I consider the search parameters to be part of the API, e.g. I don’t feel comfortable changing any search parameters while trying to keep the promise of a stable API.
I personally don’t see search terms we provide as part of an API. I think search syntax is, the grammar, or operators if you will, should be compatible. The list of terminals (keywords) can change. Of course we don’t change it every now and then and try to keep it backwards compatible, but there are cases, where we e.g. need to limit implicit list of attributes to search in (aka google like experience) because it’s just too slow. Or we need to rename some search field, or some fields are lost because now the feature is implemented differently.
I think the elephant in the room is that we have set a compatibility framework but we haven’t really started using it. It is simply too much work to start maintaining V3, V4 and V5 versions of the same controllers. That’s a lot of code either copied or too complex (monkey patching or overriding methods).
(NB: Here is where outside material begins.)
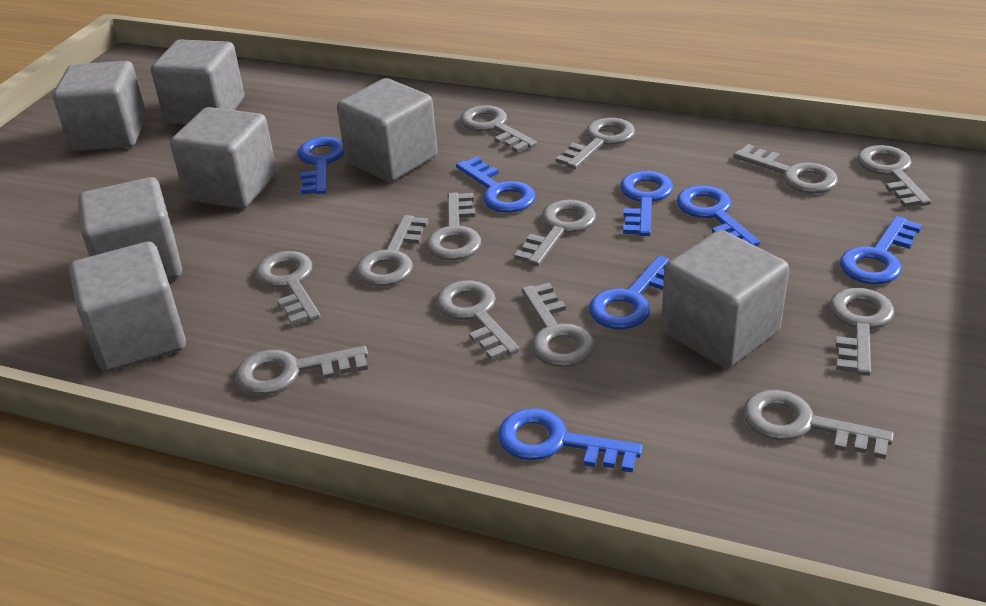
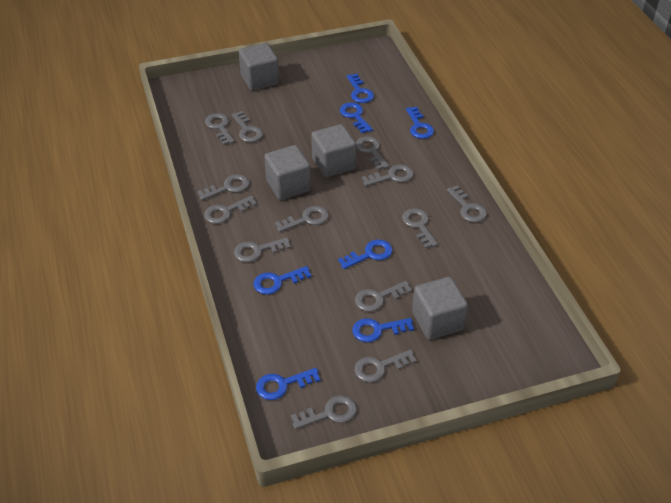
grey cube: 7 -> 4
Honestly, I think this plan was doomed on delivery. We should not promise what we can’t do. We don’t even have any kind of API compatibility tests in core test suite, Red Hat QA does a good job of covering most of the major usecases tho so at least we know what changed in advance.
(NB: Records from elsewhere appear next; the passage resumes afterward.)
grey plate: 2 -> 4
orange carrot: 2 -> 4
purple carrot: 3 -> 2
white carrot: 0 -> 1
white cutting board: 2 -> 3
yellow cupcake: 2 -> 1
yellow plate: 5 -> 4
I wish I could say API do change, get used to it. If you can’t afford upgrading, then don’t upgrade. But, let me say this: this would only work if we are able to present API changes to users in a nice way, preferably via some auto-generated way and diff. Then it would not be such a burden to update scripts and integration. Today, we basically say “API v2 should be compatible” but it’s not really. And no documentation showing what exactly changed either.
We do maintain status quo. The problem is - it is a challenge. We do have a nice API docs generator with auto-generated examples and it’s a solid base worth elaborating.
Coming from a developer’s perspective API changes are really a pain in the *** most of the time.
Because of the chain of tools involved I would be careful with major changes. Every now and then it would make sense to upgrade the API to a new major version and drop support of the oldest.
In my experience only two versions of an API should be active to minimize developing effort. If a new version is really needed, users have enough time to update their own tools because the current version is still working. Users jumping from v1 to v3 can’t be helped imho.